A separation efficiency index of 100 would indicate that all of the organic component was recovered and all of the mineral component was rejected. However, a separation efficiency index of 100 is not possible. In order to liberate the organic component completely from the mineral components, the oil shale would require comminution to a size too small to be effectively separated by, for example, froth flotation. The maximum separation efficiency index is thus dependent on the average organic content of the oil shale, the dispersal of the organic and mineral components throughout the oil shale and the method of the physical separation.

As used herein, "to maximize" the separation efficiency index means that the process parameters are adjusted to generate a separation efficiency index within about 5 separation efficiency index units of the maximum as determined experimentally.
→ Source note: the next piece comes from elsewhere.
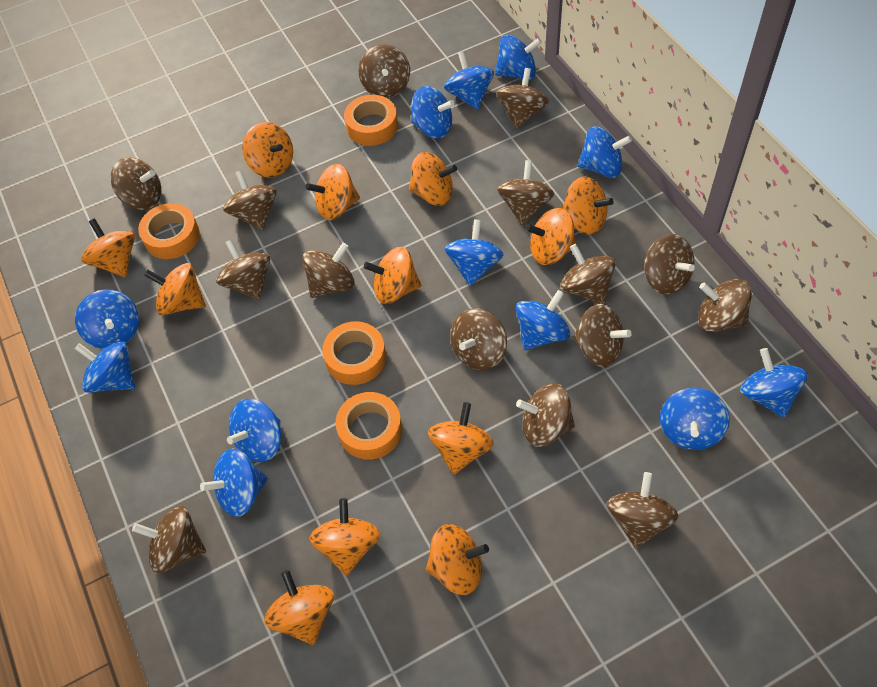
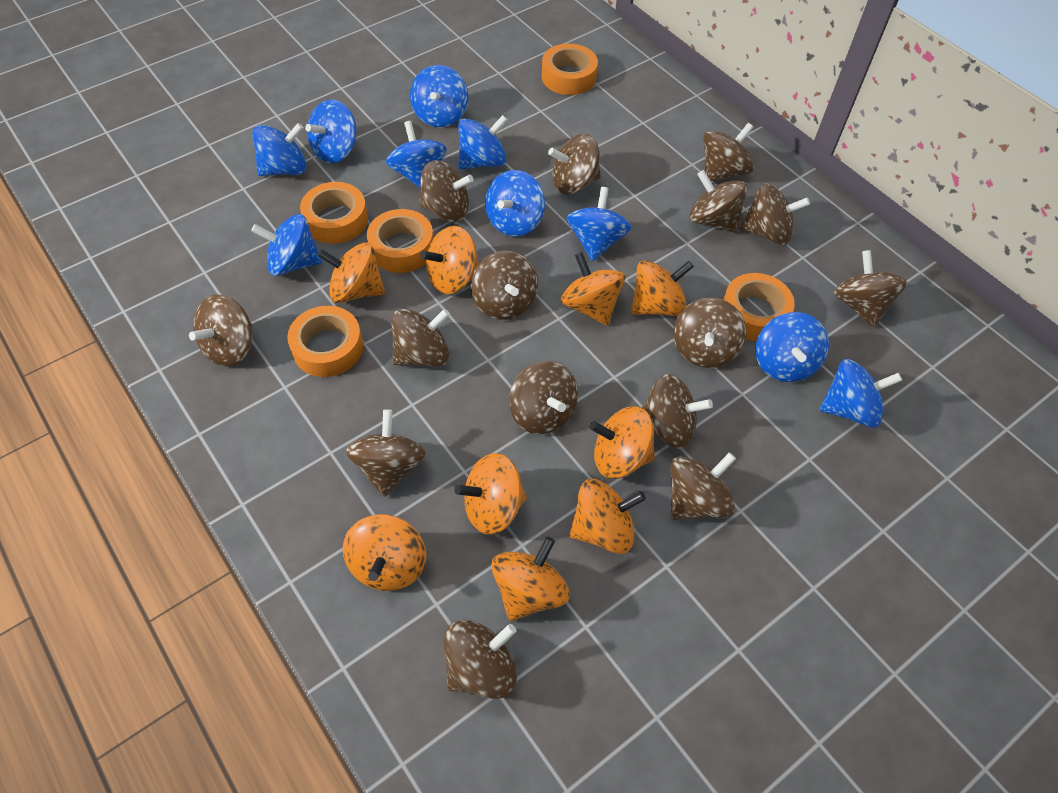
blue spinning top: 12 -> 10
orange spinning top: 12 -> 9
orange tape: 4 -> 5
For example, if the maximum separation efficiency index, as determined experimentally, was 50.0, the process parameters would be "maximized" if they are adjusted to generate a separation efficiency index of at least 45∅

To determine the maximum separation efficiency index experimentally, the desired maximum particle size is first determined by performing test separations which generate a constant product yield for feeds having a constant organic content but varying maximum particle sizes. The products of such test separations are analyzed and the separation efficiency indices calculated. The desired maximum particle size corresponds to the maximum separation efficiency index and can be interpolated from a few tests.

It is presently preferred that the predetermined product yield be in the range of about 30% to about 60% as product yields in this range tend to maximize the separation efficiency index for most oil shale feed, i.e., oil shale capable of producing an average of at least 15 gallons of shale oil per ton of oil shale, i.e., having an average organic content of at least about 9% by weight.

Test separations are again made wherein the parameters of the physical separation are adjusted to achieve varying product yields. Each product is analyzed and the separation efficiency index of each separation calculated. The process parameters of the physical separation are then adjusted according to the test separation results to achieve a product yield which maximizes the separation efficiency index of the separation.

The optimum product yield for maximizing the separation efficiency index is also found by interpolating from a few tests. If desired, the technique can be further refined by repeating the tests for determining maximum particle size with the determined optimum product yield and then repeating the determination of optimum product yield if the maximum particle size is significantly different from the maximum particle size determined in the first series of tests.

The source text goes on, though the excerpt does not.